Commisario Guido Brunetti is good company. He isn't tortured like Harry Hole, of Jo Nesbo's Devil's Star, and he isn't a fixer and political favor trader like Aurelio Zen.
He has his moments of cynicism and even despair over governmental corruption and the gap between law enforcement and justice.
But he's defined by his relationships - with his wife, Paola, a member of the aristocracy, an English professor and an expert on Henry James, and with his Inspector, his closest professional colleague, Vianello.
In this novel, Venice is choked by August heat and humidity. Vianello comes to him with a personal problem; his aunt is giving large sums of money to an astrologer. This conversation leads both of them to ruminate on the changing roles of men in their families.

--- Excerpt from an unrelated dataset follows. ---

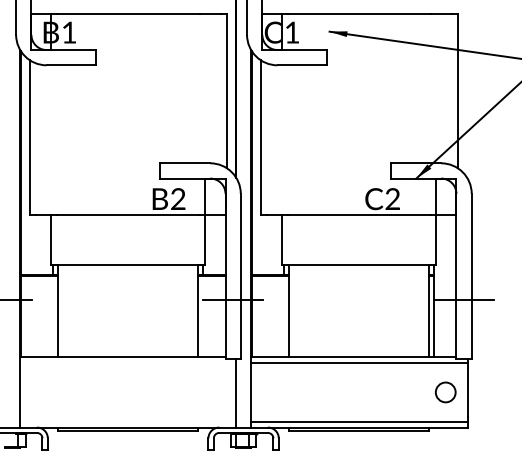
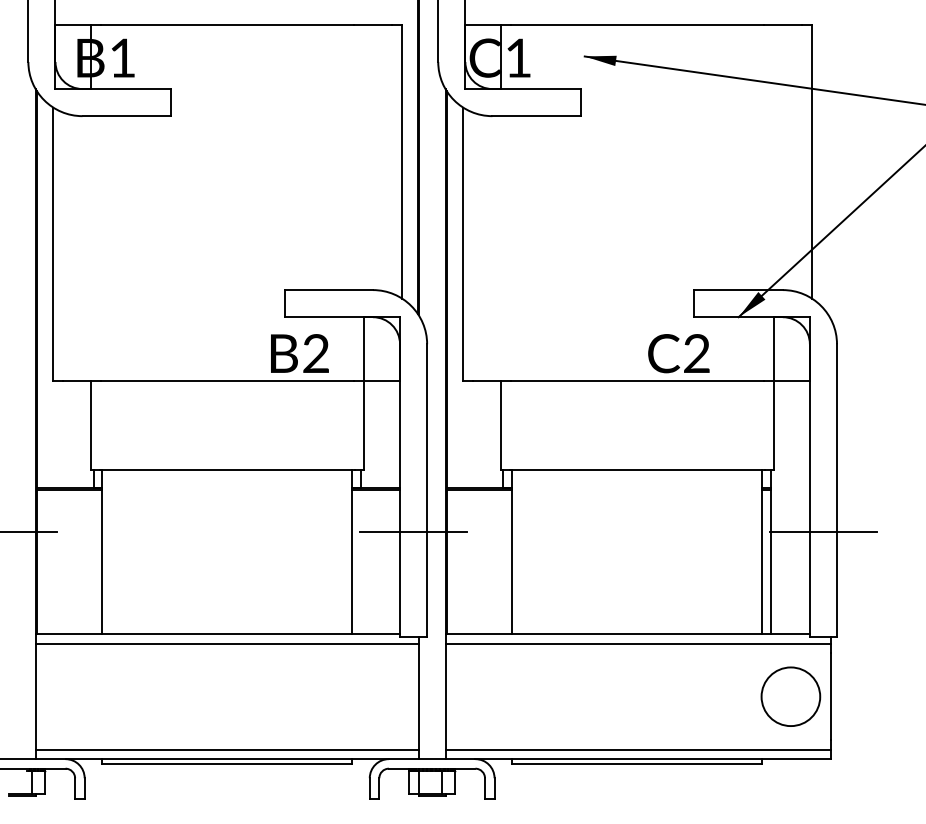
line: (128, 362) -> (227, 643), added
circle: (445, 391) -> (790, 695), size x1.67
line: (128, 422) -> (227, 750), added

Someone else comes to him with some evidence of judicial corruption. Both investigations proceed slowly, until, on his way to a vacation in the mountains where it's blissfully cool, Brunetti receives a phone call informing him that the principal in the second case has been murdered. Brunetti catches a train back to Venice and the investigation kicks into high gear.
This investigation really turns on the personal quirks and passions of a three families living in a luxury apartment building, which it turns out, has ties to someone of great influence.
After reading Dibdin's Zen novels this mystery seems domestic and genteel; I enjoyed this novel but found myself missing the edge in the Zen books.
On the other hand, Jo Nesbo's Devil's Star and the Zen books included moments of what I would call "grotesquerie" which I don't enjoy and didn't miss at all. I wouldn't say that they interfered with my enjoyment of the Zen books, but in the case of Devil's Star, that was the memory that comes to mind immediately whenever I think of that book.